The mask of nothingness dropped, and even in the sparse light Molly could tell that Alice was glowing. She was the brightest thing in this room, and Molly’s heart skipped a beat with relief and something else entirely. “I didn’t pay him the least bit of attention. Or at least I pretended not to, which amounts to much the same thing. I had other things on my mind. I suppose that was what you meant by kissing me, to provide a distraction—”

“Like hell it was,” Molly protested, her hands on her hips.

“I meant that if your intention was to take my mind off the matter of Mr. Tenpenny, you succeeded.”

Molly raised an eyebrow. “It wasn’t that either.” Alice had to know that, but if she needed reassurance, well, that didn’t cost Molly a thing. “What are you writing?” Sitting up late to write a letter made no sense if you had nobody to write to.

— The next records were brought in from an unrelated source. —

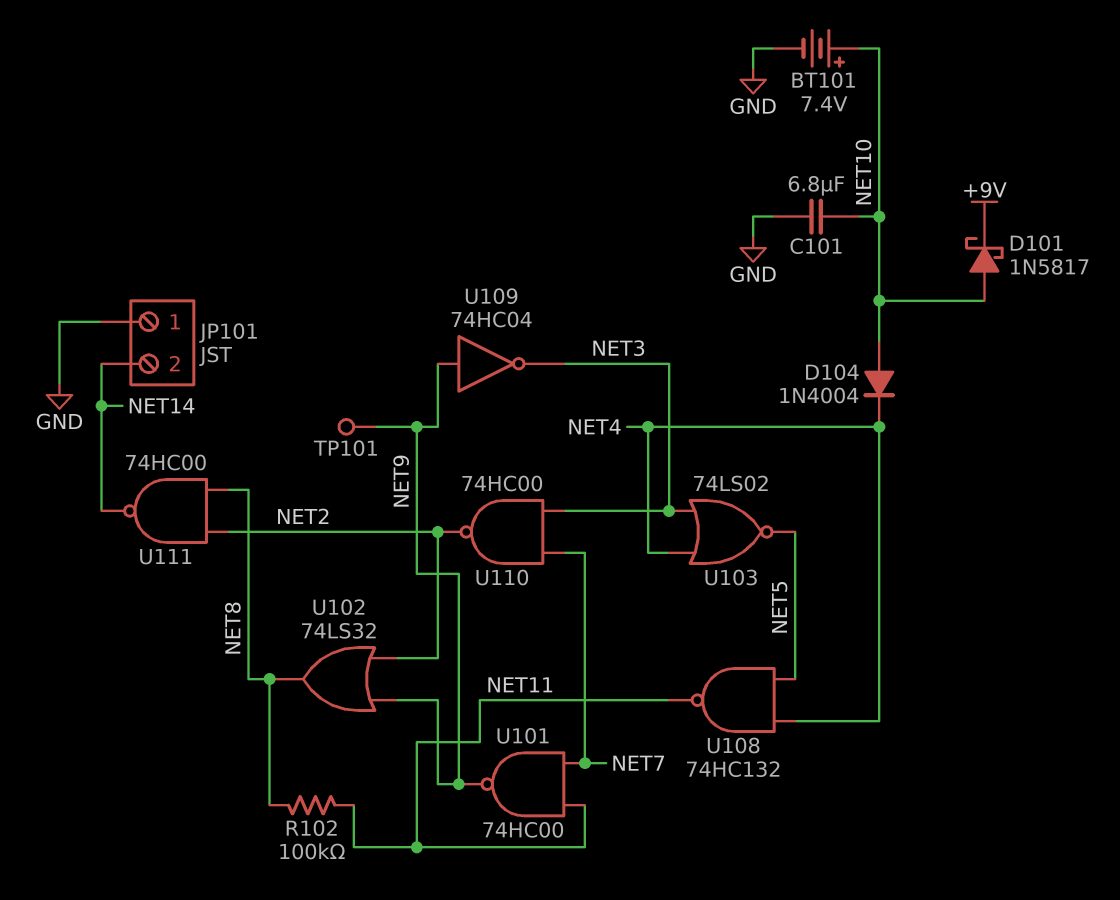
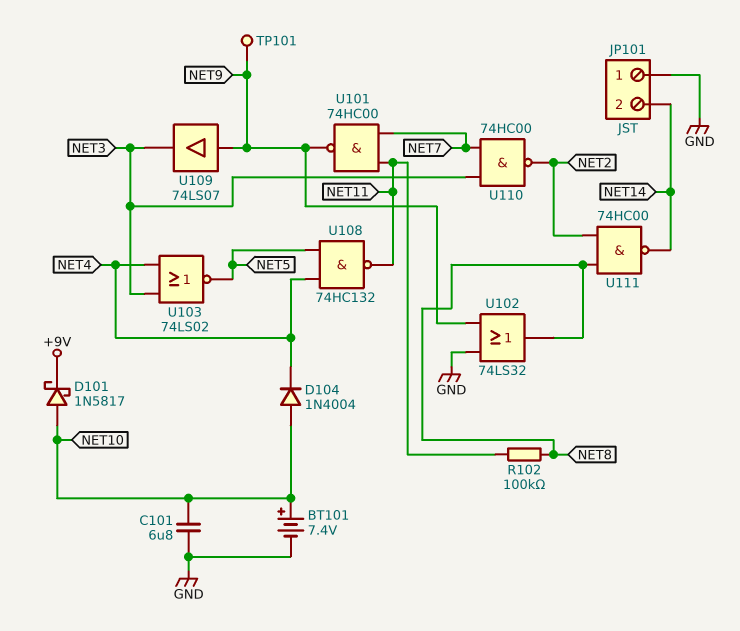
U102: OR 74LS32 (in NET2, in NET9, out NET8) -> OR 74LS32 (in GND, in NET9, out NET8)
U109: NOT 74HC04 (in NET9, out NET3) -> buffer 74LS07 (in NET9, out NET3)

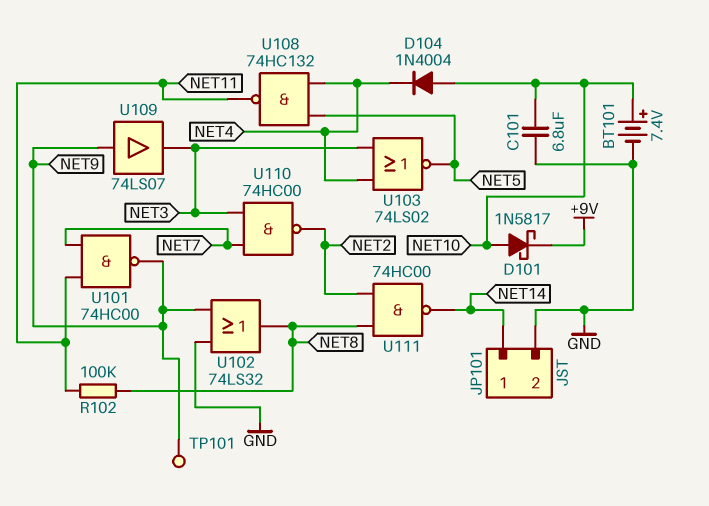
JP101 pin 1: GND -> NET14
JP101 pin 2: NET14 -> GND

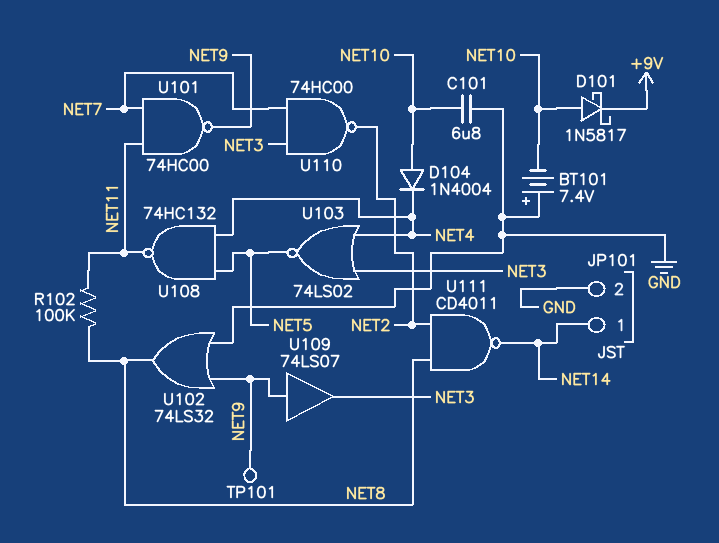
BT101: 7.4V (plus NET10, minus GND) -> 7.4V (plus GND, minus NET10)
U111: NAND 74HC00 (in NET2, in NET8, out NET14) -> NAND CD4011 (in NET2, in NET8, out NET14)

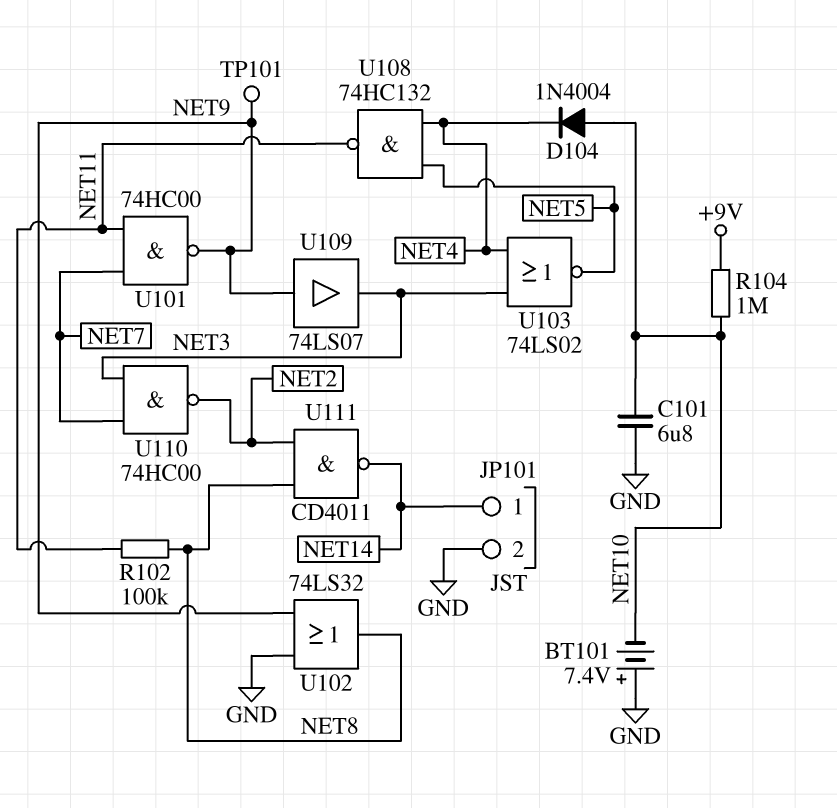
D101: schottky 1N5817 (A NET10, K +9V) -> none
R104: none -> 1M (+9V, NET10)

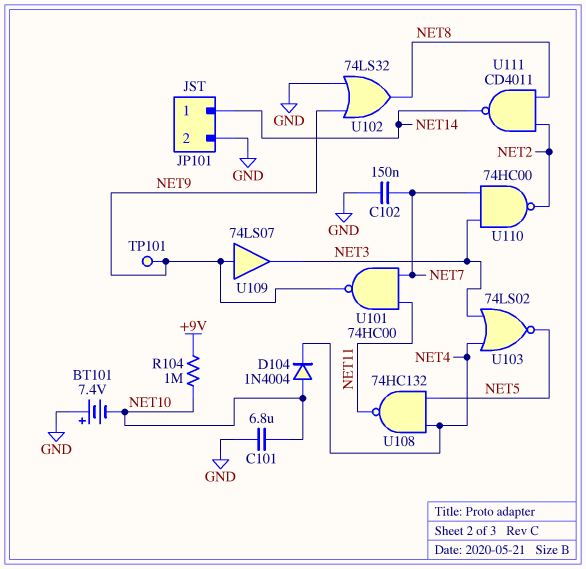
C102: none -> 150nF (GND, NET7)
R102: 100k (NET8, NET11) -> none

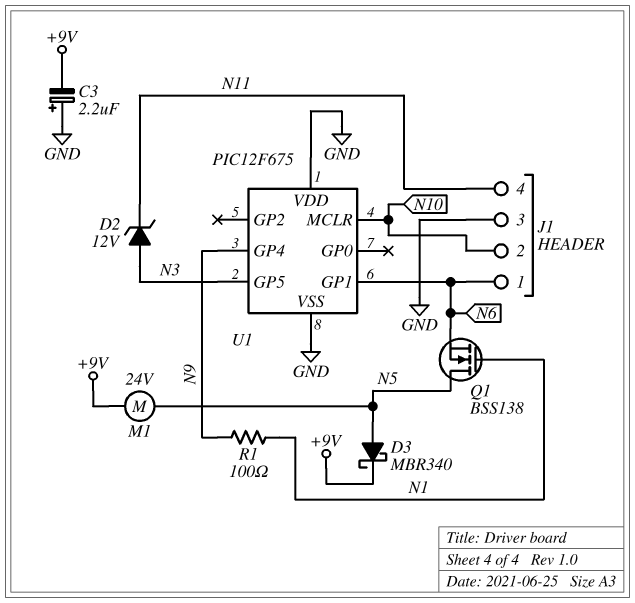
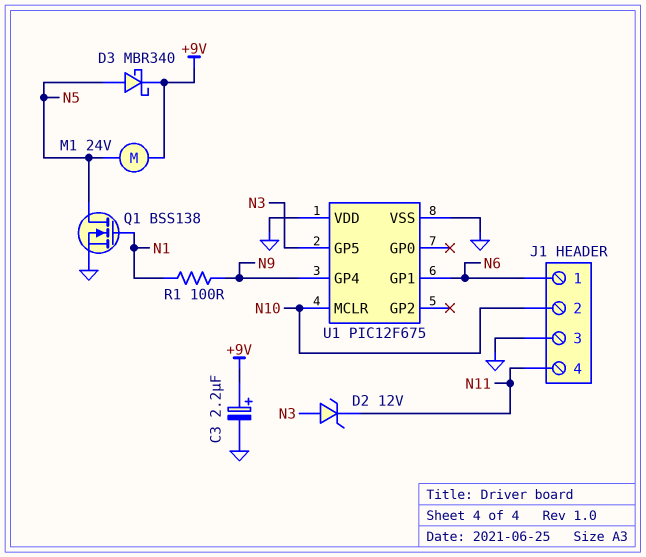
C3: 2.2uF (plus GND, minus +9V) -> 2.2uF (plus +9V, minus GND)
Q1: NMOS BSS138 (G N1, D N5, S N6) -> NMOS BSS138 (G N1, D N5, S GND)

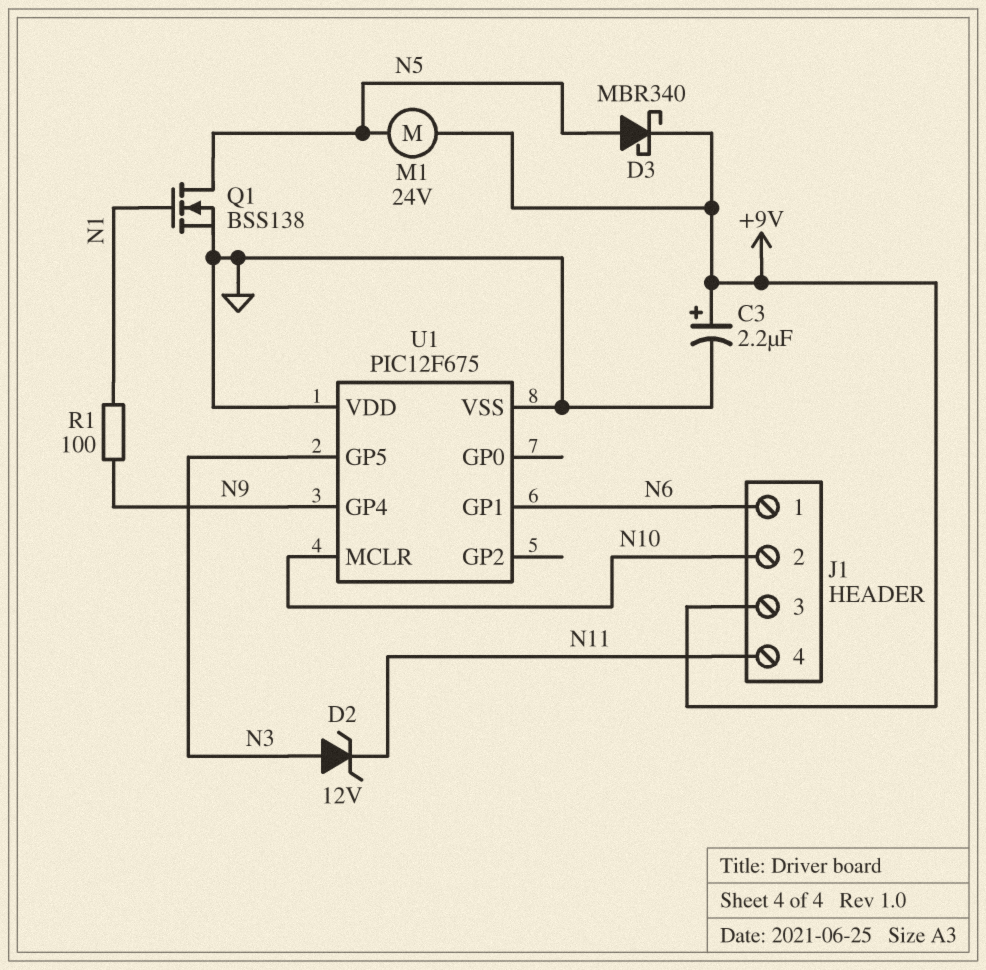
J1 pin 3: GND -> +9V

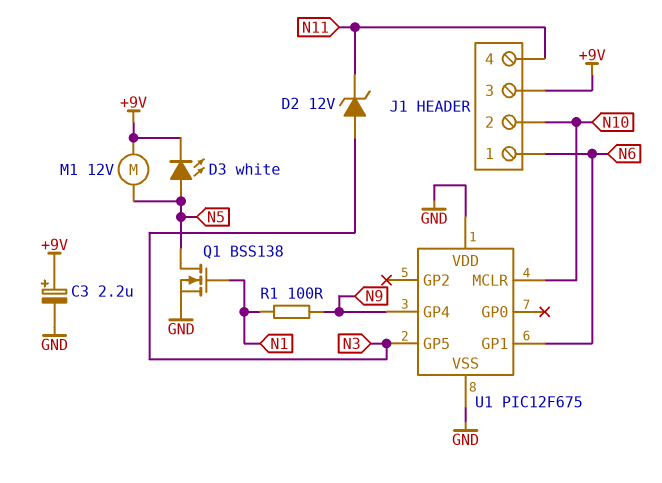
D3: schottky MBR340 (A N5, K +9V) -> LED white (A N5, K +9V)
M1: motor 24V (+9V, N5) -> motor 12V (+9V, N5)

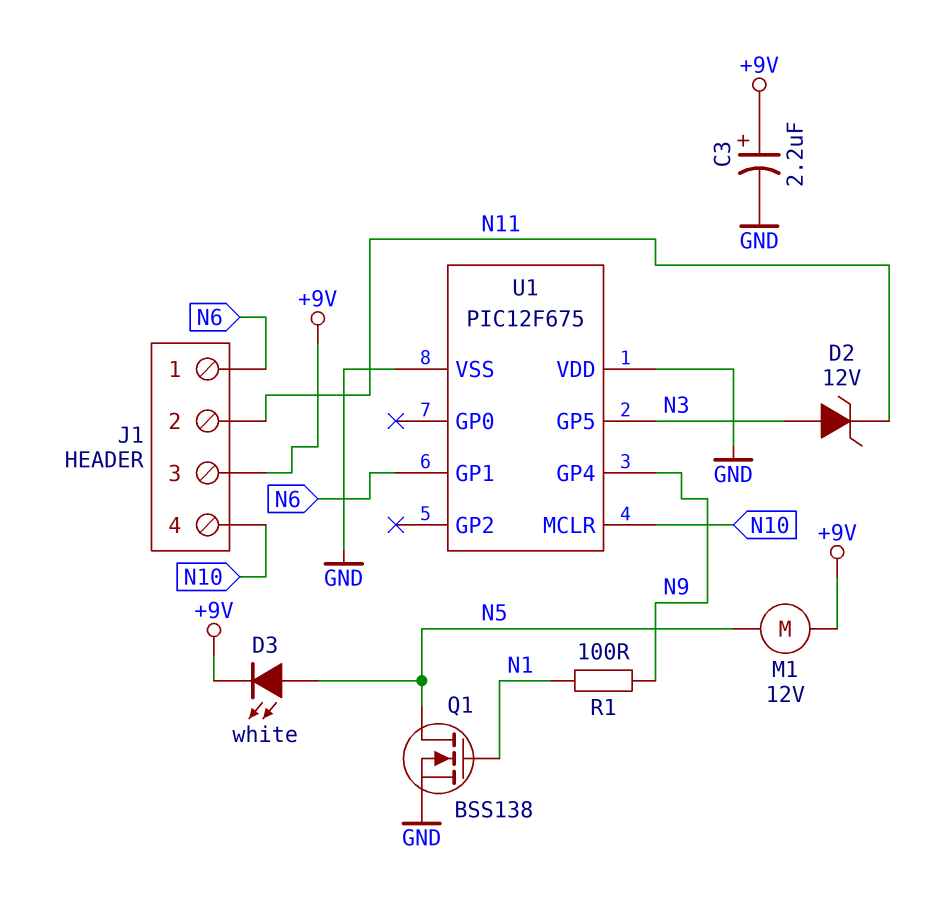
J1 pin 2: N10 -> N11
J1 pin 4: N11 -> N10

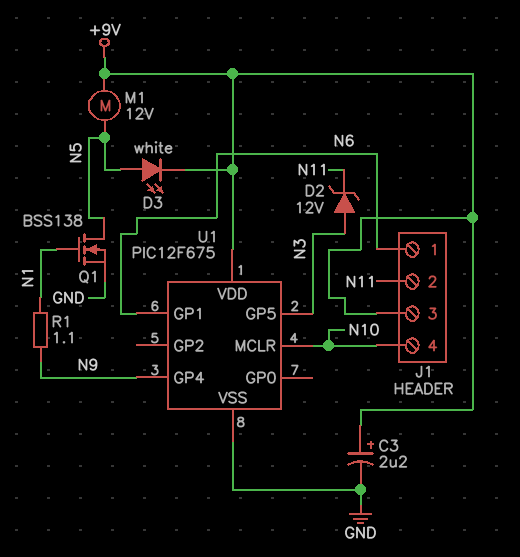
R1: 100 (N1, N9) -> 1.1 (N1, N9)
U1 pin VDD: GND -> +9V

“Oh.” A faint flush crept up Alice’s neck. “I wrote another fairy story for your little girl. She seemed to like the one you read her last week.”

One of the reasons Molly was not only alive but also in possession of clean clothes and a full belly was that she knew how to keep a weather eye out for all possibilities. She hadn’t thought there was such thing as taking Molly Wilkins by surprise.

She was surprised now.

“Thank you.” She had gotten out of the habit of gratitude. What she had, she either earned or stole, and there was precious little difference between the two as far as she cared. But this, this was a gift. “Thank you,” she repeated. “She’ll enjoy it very much.”

“I always liked making up the stories, and without my nieces...” Her voice trailed off.

Those bastards. “Katie and I will be glad for any of your stories. Tell me more about dinner while I help you out of that gown.” It was a dirty trick and Molly knew it, even though there was scarcely any other way out of a gown like this one. Alice automatically turned her back for Molly to unwork the fastenings. Molly kept her movements brisk and efficient, flicking open buttons, unpinning hair. That much was no more than what she did for Mrs. Wraxhall. What was different was that she wasn’t doing this as a servant for a master, but as a service to a friend.

As Molly performed all these familiar tasks, she asked about dinner—who sat where, how that shiteating Tenpenny bastard reacted to seeing her, whether their suspicions about Mrs. Wraxhall having a lover were founded. Alice gloried in her triumph, and a sorry thing it was that for her a triumph was breathing the same air as the man who had gotten her tossed out of her home. Molly would dearly have liked to serve him up a nasty trick.

And right as she took the last pin from Alice’s hair, a plan began to form in Molly’s crooked, warped brain. Oh, she really oughtn’t think of anything like this, not with her position on the line, but it was just too excellent an opportunity to pass up.

But then Alice raised her arms for Molly to whisk the gown over her head, and all her thoughts went up in a cloud of smoke.

Molly was no stranger to ladies in their chemises. Ladies in their chemises, and sometimes in nothing at all, earned Molly her daily bread.

Alice was just another lady in her chemise.

Except for the look on her face. There wasn’t a hint of that bland, harmless mask. Alice’s jaw was set, her chin tilted up almost defiantly.

“What’s that about?” she asked, tracing Alice’s jaw with her finger.

“You were right.”

“It happens. What about?”

“I do like to look at you.” The words came out in a jumble, Alice’s voice higher than it usually was. She opened her mouth as if to say something more—Molly would have bet it was an apology—but she slammed her mouth shut. There was nothing to apologize for, and they both knew it.